The first waffle you make in your waffle iron is what I like to think of as the Chef’s share. It will always be the worst of the batch since the heated iron hasn’t been previously tempered by batter and also because you may need to adjust the heat. I eat the first crummy waffle and then give the rest of the good ones to my guests.

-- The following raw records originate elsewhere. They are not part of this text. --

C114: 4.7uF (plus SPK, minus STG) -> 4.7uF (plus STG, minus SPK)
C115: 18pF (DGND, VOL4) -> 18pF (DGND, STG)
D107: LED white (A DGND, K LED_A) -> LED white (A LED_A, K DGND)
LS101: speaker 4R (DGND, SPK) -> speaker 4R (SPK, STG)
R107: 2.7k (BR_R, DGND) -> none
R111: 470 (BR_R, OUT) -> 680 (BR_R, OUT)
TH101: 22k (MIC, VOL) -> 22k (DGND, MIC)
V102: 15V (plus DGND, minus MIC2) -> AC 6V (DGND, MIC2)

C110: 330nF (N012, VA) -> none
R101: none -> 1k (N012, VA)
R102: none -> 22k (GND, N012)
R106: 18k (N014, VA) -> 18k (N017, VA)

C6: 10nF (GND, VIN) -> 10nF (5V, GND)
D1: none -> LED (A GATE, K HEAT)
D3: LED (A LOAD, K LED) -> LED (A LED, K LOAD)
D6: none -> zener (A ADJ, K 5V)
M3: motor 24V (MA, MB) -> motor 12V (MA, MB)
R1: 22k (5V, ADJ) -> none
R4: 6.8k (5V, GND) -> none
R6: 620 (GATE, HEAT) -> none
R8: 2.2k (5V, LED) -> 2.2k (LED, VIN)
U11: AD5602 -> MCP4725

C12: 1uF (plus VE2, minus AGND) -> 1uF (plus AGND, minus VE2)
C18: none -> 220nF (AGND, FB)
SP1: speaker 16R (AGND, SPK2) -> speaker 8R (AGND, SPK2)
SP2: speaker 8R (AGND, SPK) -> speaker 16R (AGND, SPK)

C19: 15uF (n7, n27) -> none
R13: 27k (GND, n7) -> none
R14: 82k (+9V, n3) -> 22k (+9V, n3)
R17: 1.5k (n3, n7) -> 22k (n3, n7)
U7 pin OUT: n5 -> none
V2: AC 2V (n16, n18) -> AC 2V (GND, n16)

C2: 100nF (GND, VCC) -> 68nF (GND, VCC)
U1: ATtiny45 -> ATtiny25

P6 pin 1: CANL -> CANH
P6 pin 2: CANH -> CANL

Lastly, waffles are at their best just after coming off of the waffle iron, and get soggy quick. To fight this, I turn my oven to between 275-300F/135-149C and place a sheet pan with a glazing/cooling rack inside. As soon as I pull a waffle off of the iron I place it on the glazing rack in the oven to keep warm and crisp. Since the waffles are quick to make in the iron, any waffles in the oven won’t have enough time to cook or dry out waiting in the oven before they get served.
85g butter unsalted
60g egg yolks
5g vanilla extract
15g light brown sugar
185g cake flour
8g baking powder
4g baking soda
135g egg whites
1g cream of tartar
There are a few things to do before getting started with the recipe. Bring the buttermilk and egg yolks to room temp. Heat the butter until melted but not hot and reserve it to use later. Last, combine and sift the baking powder, baking soda, salt and cake flour and reserve that, too.
Combine the buttermilk, egg yolks, melted butter and vanilla extract, whisking well to combine.
Add the brown sugar and mix well until the sugar is dissolved.
Add the sifted dry ingredients to the liquid mixture and mix until just combined. Let the mixture sit and thicken while you whip up your meringue.
Whip the egg whites with the sugar and cream of tartar in a stand mixer with a whip attachment until nearly at stiff peaks.
Fold the meringue into the batter.
Ladle the batter into your waffle iron and cook as instructed by the manufacturer. To be honest, though, I actually let my waffles sit in the iron a little longer, just to get them crispier.
At this point you’re ready to top your waffles with whatever you damn well please: fruit, whipped cream, powdered sugar, chocolate, fried chicken. Generally I’m a purest and prefer a strong dose of real maple syrup (we don’t mess with any of the Log Cabin junk).